§ **Problem requirements**
Return only the line containing "part: (190, 666) -> (314, 1093), size x1.43" and each line after it, exactly as written, through the end of the records.

── Supplied entries

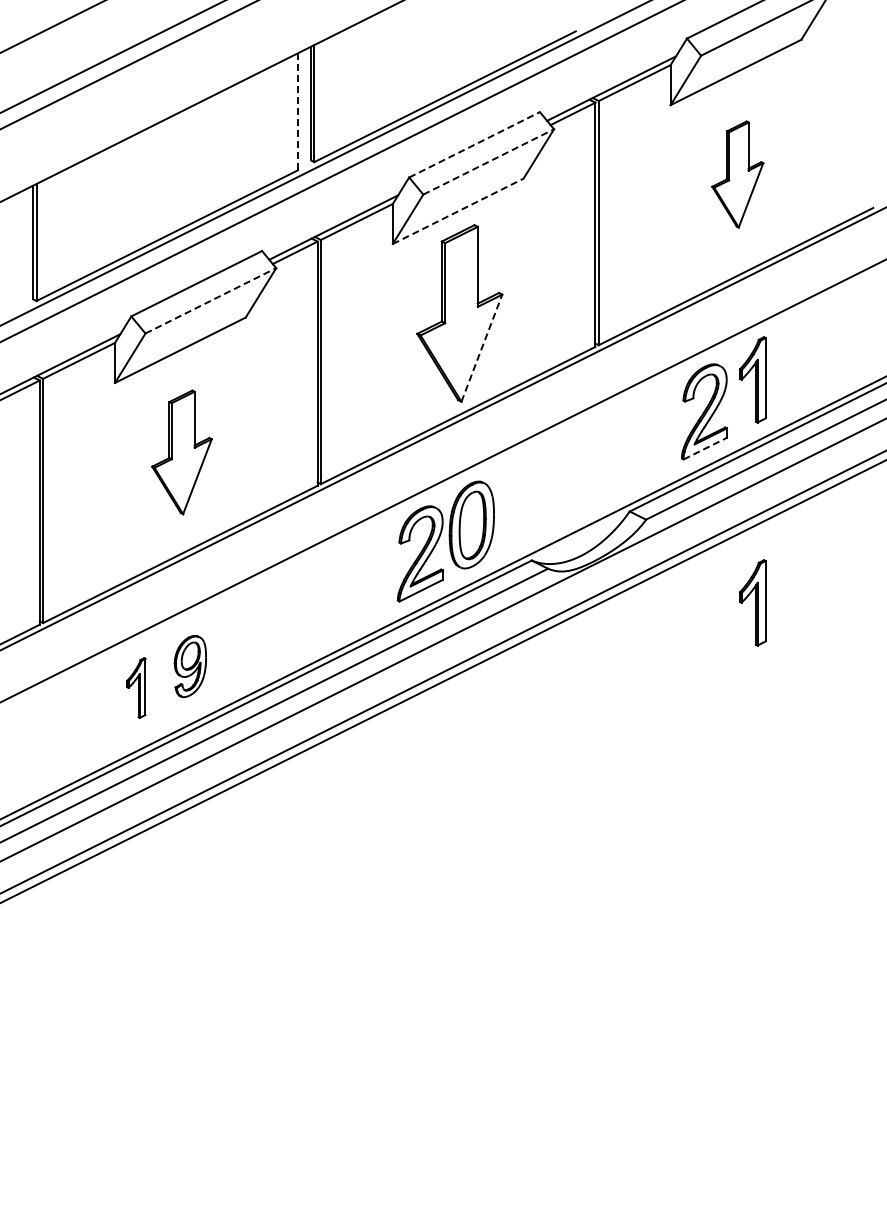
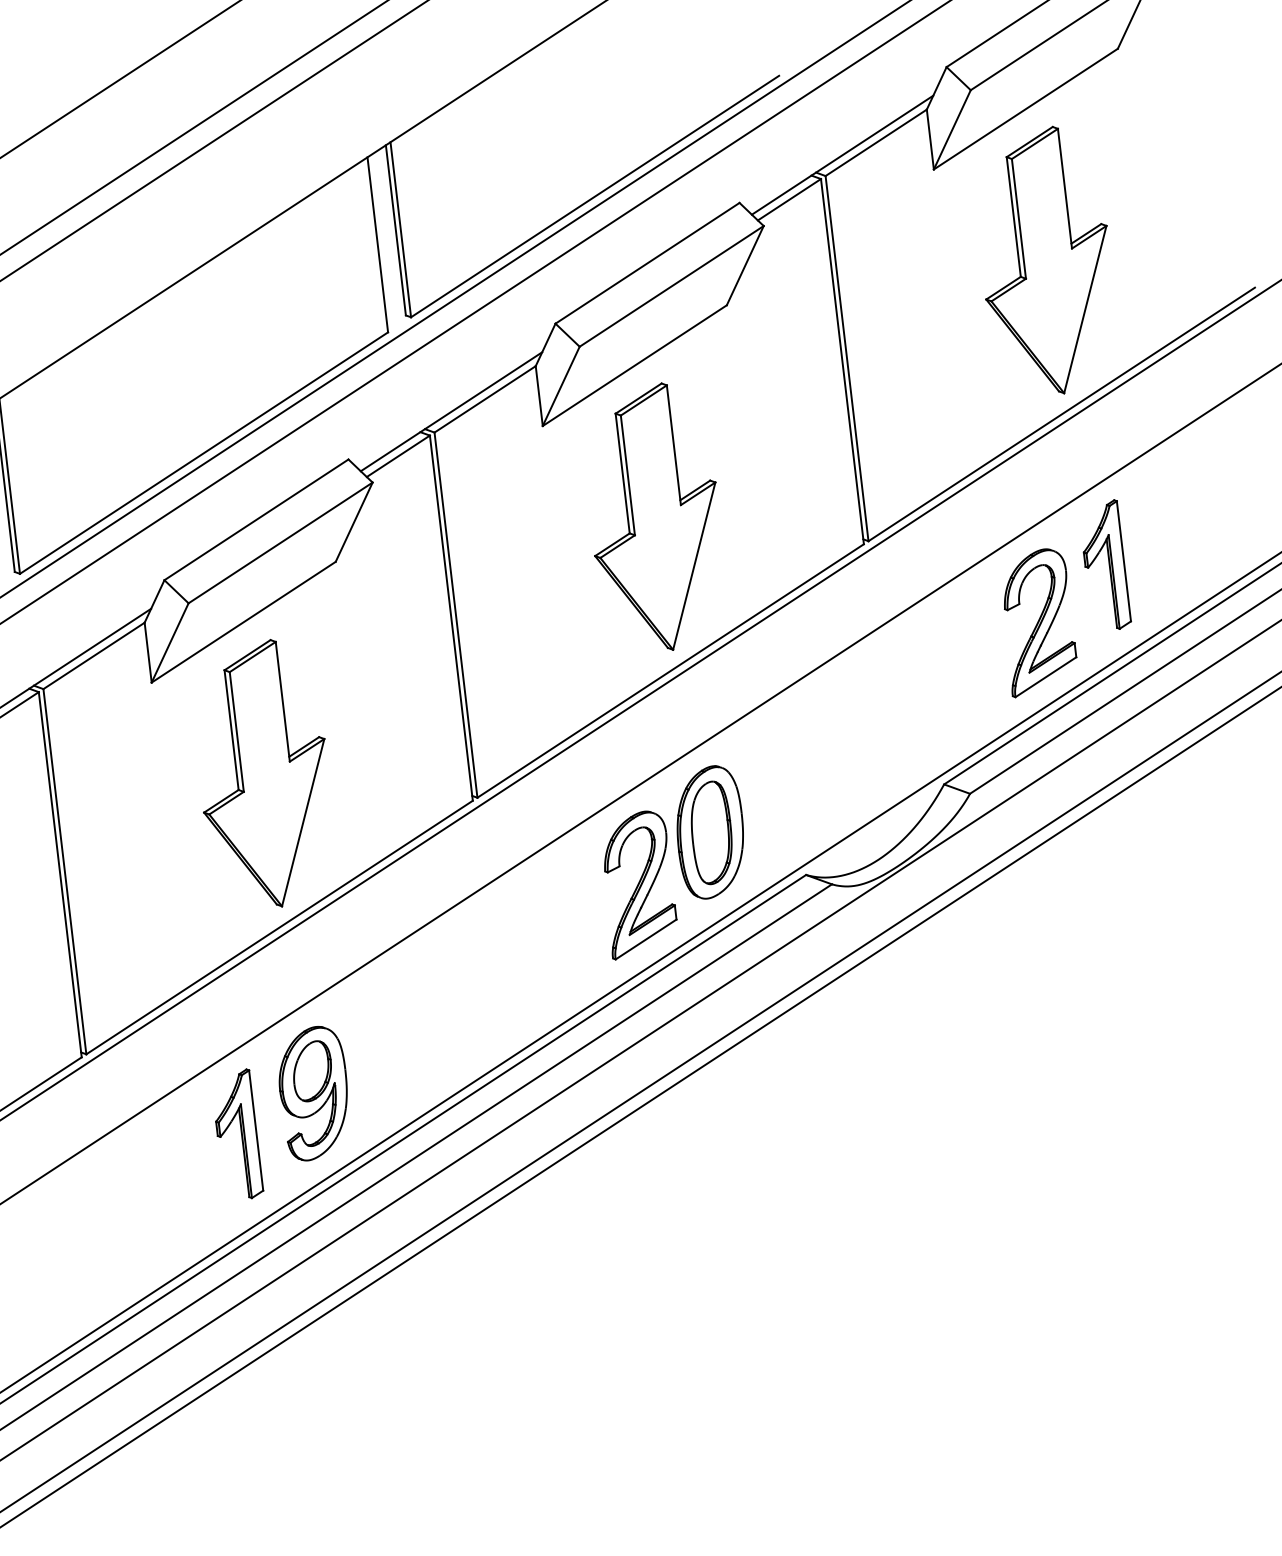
line: (298, 111) -> (378, 244), dashed -> solid
line: (474, 144) -> (647, 262), dashed -> solid
line: (489, 161) -> (672, 285), dashed -> solid
part: (737, 174) -> (1046, 261), size x1.67
line: (458, 211) -> (635, 365), dashed -> solid
line: (211, 300) -> (281, 542), dashed -> solid
line: (482, 347) -> (695, 565), dashed -> solid
line: (705, 448) -> (1046, 676), dashed -> solid
part: (181, 452) -> (263, 774), size x1.43
part: (752, 602) -> (1143, 898), removed
part: (190, 666) -> (314, 1093), size x1.43
part: (136, 687) -> (237, 1134), size x1.43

────

§ **Your response**
part: (190, 666) -> (314, 1093), size x1.43
part: (136, 687) -> (237, 1134), size x1.43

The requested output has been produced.